A $10 ticket at Patten Free Library can help keep Bath residents using children’s programs, adult learning, technology access and community space, while sending winners home with gift cards to local businesses. The library’s Gift Card Calendar Raffle was on sale through the end of May, with daily winners drawn throughout June and every ticket eligible for every drawing.

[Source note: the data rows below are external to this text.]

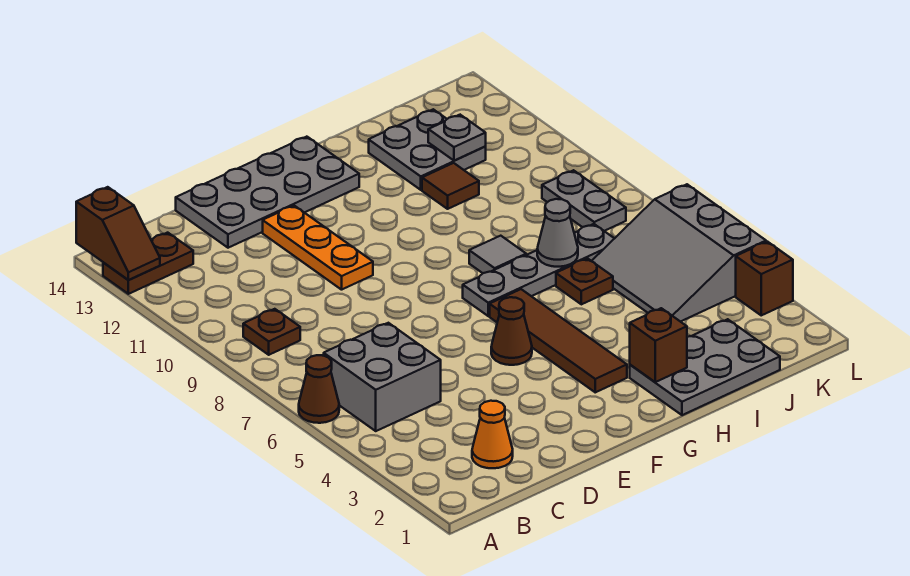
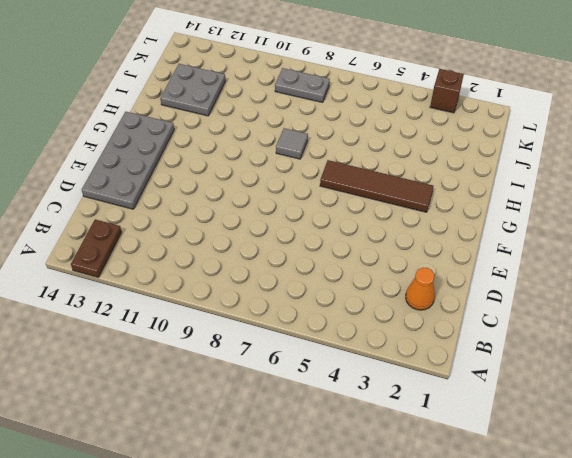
none -> brown cone A6 level 1
none -> grey brick B5:C6 level 1
none -> brown plate B9 level 1

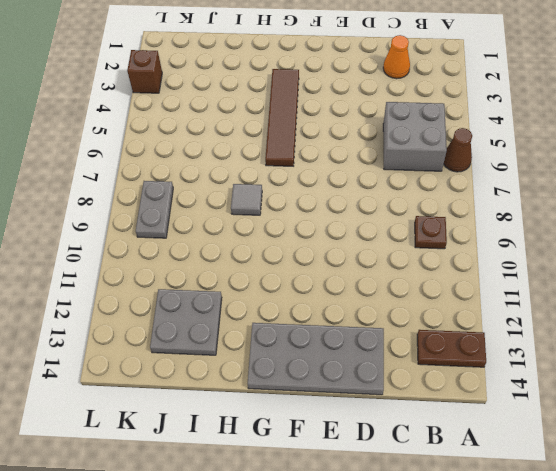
none -> orange plate E10:E12 level 1
none -> brown cone F5 level 1
none -> grey plate G7:J7 level 1

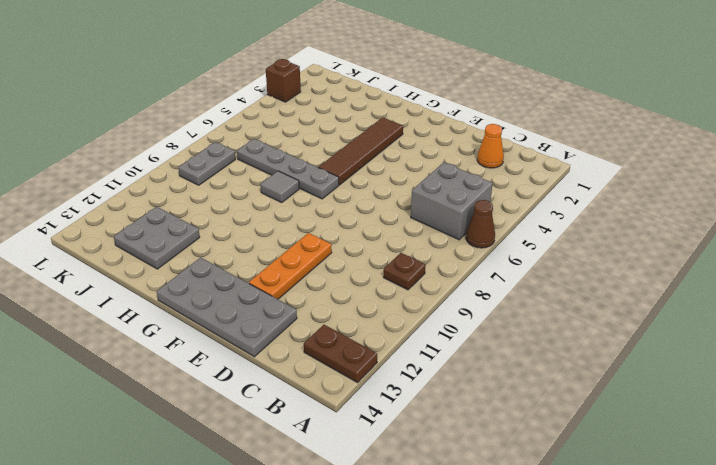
none -> brown cone F5 level 1
none -> grey plate H1:J2 level 1
none -> brown plate I6 level 1

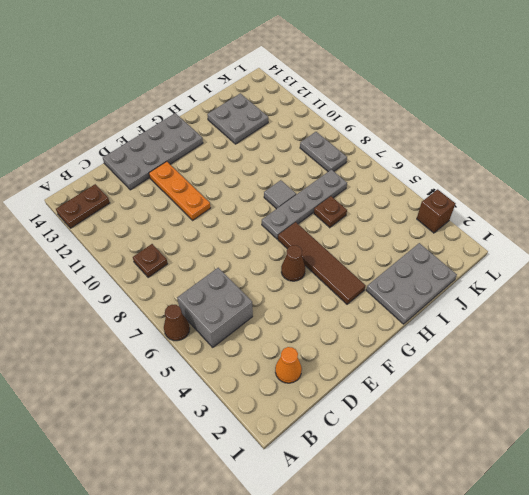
none -> brown tile I11 level 1
none -> grey slope J4:L6 level 1 top L
none -> brown slope A13:A14 level 2 top 14

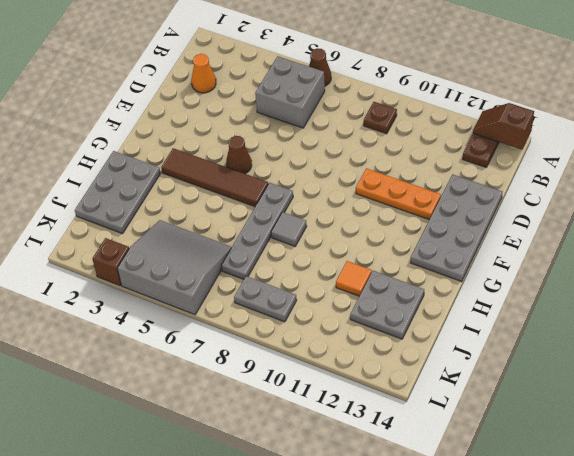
orange tile I11 level 1 -> brown tile I11 level 1
none -> brown plate I6 level 1
none -> brown brick H2 level 2
none -> grey cone I7 level 2

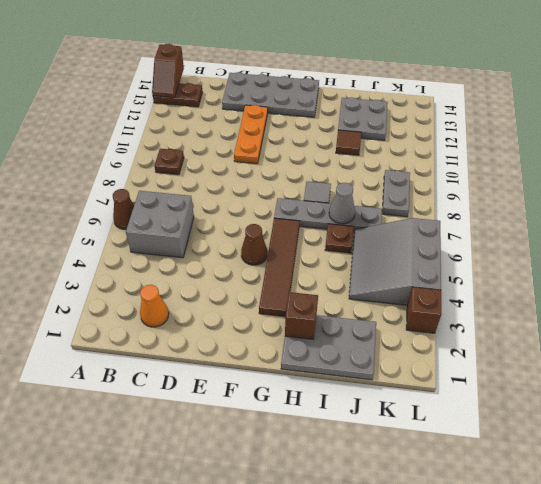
none -> grey plate J12 level 2

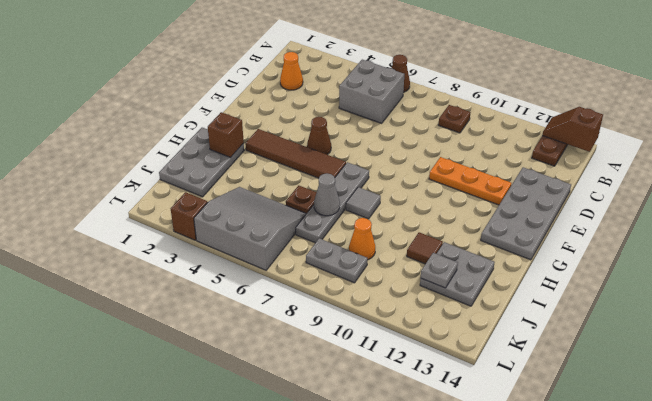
orange cone J9 level 1 -> none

Tickets were priced at $10 each, five for $40 or 15 for $100, a structure meant to make the fundraiser accessible for one-off participation and larger support. Tickets were available at the library’s main circulation desk and online. Development director Samantha Ricker said the raffle was meant to let residents back both the library and nearby independent businesses at the same time, a practical fit for a downtown institution that sees itself as part civic service, part local gathering place.

AI-generated illustration

The proceeds were set to support the library’s broader work, including programs for all ages, access to technology and other resources, and the public spaces that make Patten Free Library a daily destination in Bath. That need is grounded in the library’s finances as well. Patten Free Library says it is a private 501(c)(3) organization, with fiscal year 2024-2025 operating revenue coming from municipal support at 31%, endowment and trusts at 42%, the annual fund at 14%, other sources at 7%, Friends of Patten Free Library at 5%, and fines, fees and other income at 1%. The library also says it benefits from federal funds through the Maine State Library consortium and the Institute of Museum and Library Services.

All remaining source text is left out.